Tratamientos farmacológicos y no farmacológicos de la lumbalgia

  • Los pilares del tratamiento del dolor lumbar son la autogestión y las terapias físicas y psicológicas, complementadas con técnicas de desensibilización y neuromodulación del dolor.
  • El uso de fármacos debe estar limitado a pacientes seleccionados.

A pesar de la gran cantidad de tratamientos, recursos dedicados y cuidados para el dolor lumbar, la discapacidad y su carga demográfica han aumentado. Las nuevas guías se orientan hacia un cambio profundo del enfoque tradicional: el uso sistemático de pruebas complementarias, la farmacología y la cirugía tienen menos énfasis. Haciendo más de lo mismo, no disminuirá la discapacidad ni, a largo plazo, sus consecuencias. Sin embargo, existe una brecha entre la evidencia científica y la realidad de una práctica clínica defensiva.

El manejo de estos pacientes es arduo, costoso y complejo para el médico. Implica estrategias terapéuticas multidisciplinarias que aborden al paciente desde su persona y no desde su etiqueta diagnóstica. El tratamiento debe comenzar desde la primera consulta con un saludo cercano, real, mirando a los ojos del paciente y con la predisposición y energía suficiente para establecer una escucha activa de su relato. Asimismo, se debe realizar una anamnesis global del sistema, con rigor y empatía, valorando la calidad del sueño del paciente y cómo el dolor afecta en su vida diaria a las relaciones personales y laborales.

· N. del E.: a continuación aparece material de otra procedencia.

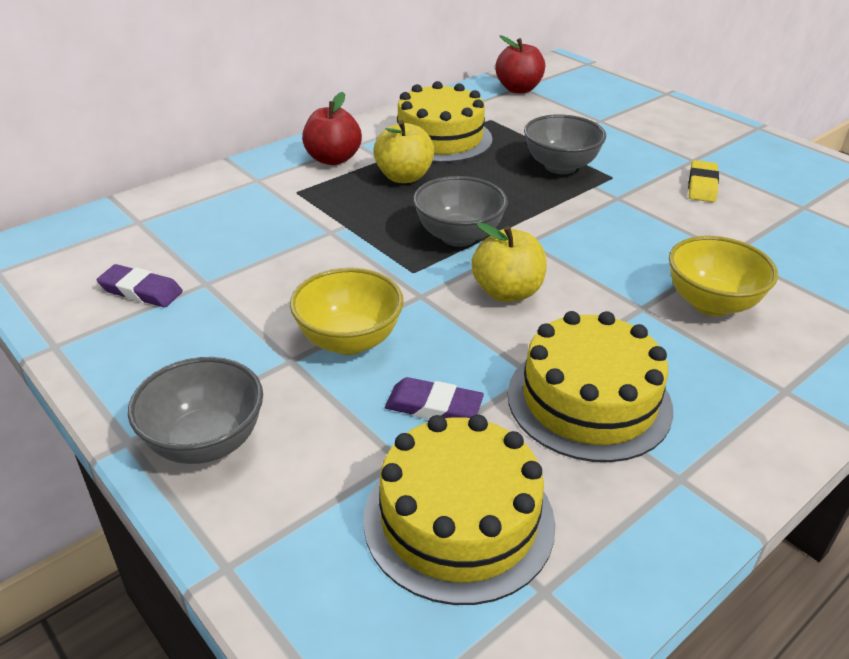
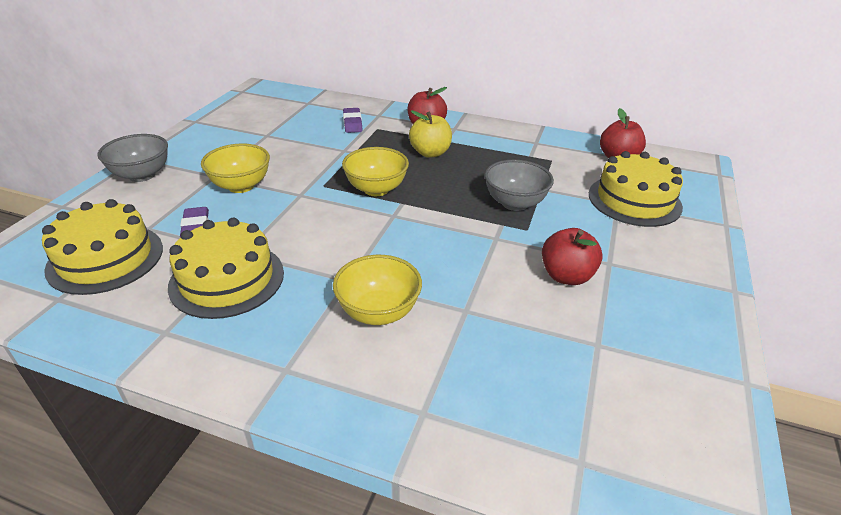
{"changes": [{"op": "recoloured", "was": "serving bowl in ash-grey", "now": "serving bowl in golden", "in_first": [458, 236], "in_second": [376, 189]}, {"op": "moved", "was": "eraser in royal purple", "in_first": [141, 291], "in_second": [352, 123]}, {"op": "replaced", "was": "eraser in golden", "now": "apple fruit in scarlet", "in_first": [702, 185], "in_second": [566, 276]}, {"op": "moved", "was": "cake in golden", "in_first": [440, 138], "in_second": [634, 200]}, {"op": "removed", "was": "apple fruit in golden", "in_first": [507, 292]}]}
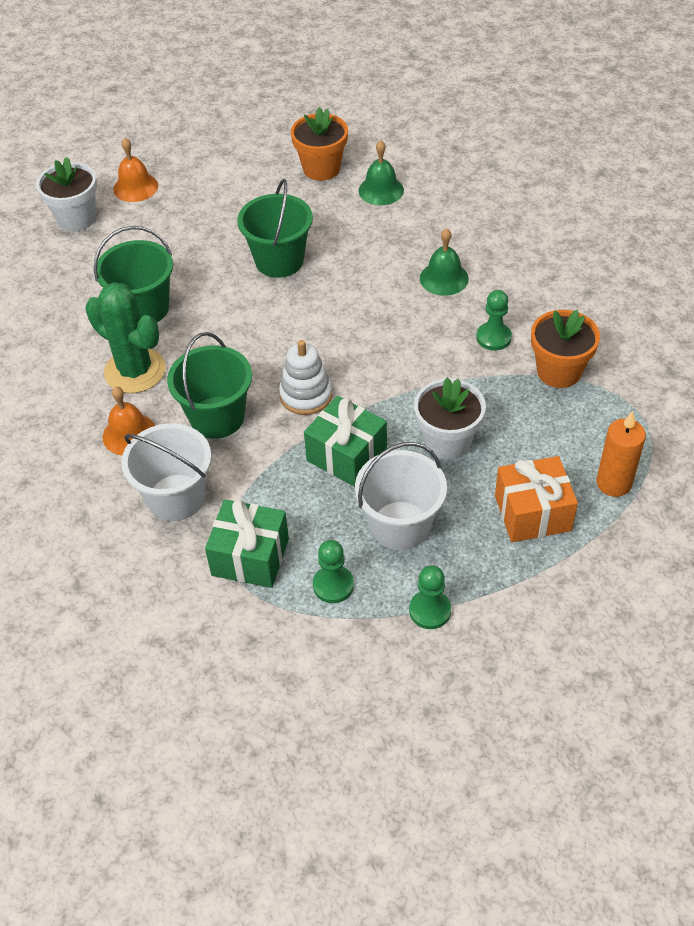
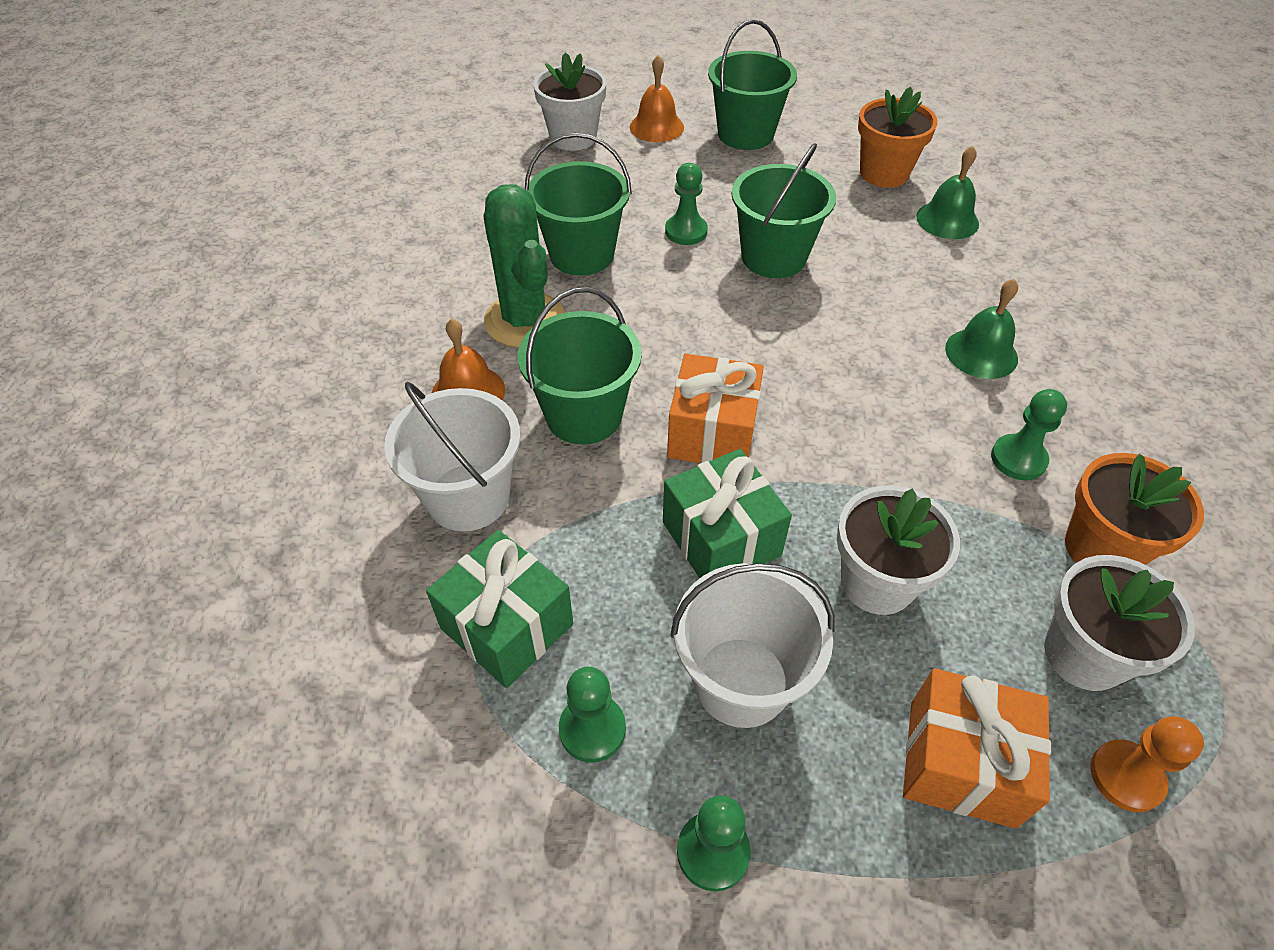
{"changes": [{"op": "added", "now": "chess pawn in green", "in_second": [686, 231]}, {"op": "replaced", "was": "stacking toy in white", "now": "gift in bright orange", "in_first": [306, 395], "in_second": [712, 433]}, {"op": "added", "now": "pail in green", "in_second": [745, 134]}, {"op": "added", "now": "flower pot in white", "in_second": [1084, 654]}, {"op": "replaced", "was": "pillar candle in bright orange", "now": "chess pawn in bright orange", "in_first": [613, 483], "in_second": [1126, 776]}]}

Dolor lumbar agudo (menos de 4 semanas)
Las estrategias terapéuticas de primera línea son la educación y la información sanitaria. Hay que transmitir al paciente consuelo, tranquilidad y confianza sobre la naturaleza benigna del dolor lumbar agudo y su buen pronóstico para lograr una mejor autogestión. Se le debe aconsejar mantenerse activo, resaltando la importancia de llevar a cabo las actividades físicas y laborales según la tolerancia que presente, y evitar el reposo en cama. Proporcionar una explicación clara y argumentada, realizar una exploración física exhaustiva y establecer una pauta de ejercicios para el domicilio (councelling) mejoran la relación médico-paciente.

Socialmente, el enfermo tiene preconcebida la idea de que la causa de su dolor está en «lesiones» anatómicamente objetivables (protrusiones, hernias, espondiloartrosis...). Debemos evitar este tipo de yatrogenia verbal porque transmitimos angustia y miedo al paciente, barreras difíciles de superar. Estas descripciones radiológicas empeorarán fisiológicamente después del episodio álgico. Debemos reducir el uso innecesario de recursos sanitarios y maximizar las habilidades de afrontamientos importante explicar al paciente en la consulta un máximo de 2-3 ejercicios terapéuticos, no sólo proporcionarle una hoja informativa de los mismos. Al asociar actividad física e información se intenta controlar el miedo al ejercicio (cinetofobia) y el catastrofismo, además de lograr una autoeficacia y una buena adherencia al tratamiento.

Entre los tratamientos de segunda línea están las terapias pasivas, como la manipulación vertebral, el masaje y la acupuntura, que han mostrado beneficios neurofisiológicos, asociadas siempre al resto de medidas según las preferencias del paciente, el coste y su accesibilidad. Su mecanismo se basa en la activación del sistema inhibitorio descendente del tracto reticuloespinal y la liberación de opioides endógenos. El uso de ortesis (faja) o calor seco durante un corto periodo de tiempo tiene un beneficio pequeño y de corta duración.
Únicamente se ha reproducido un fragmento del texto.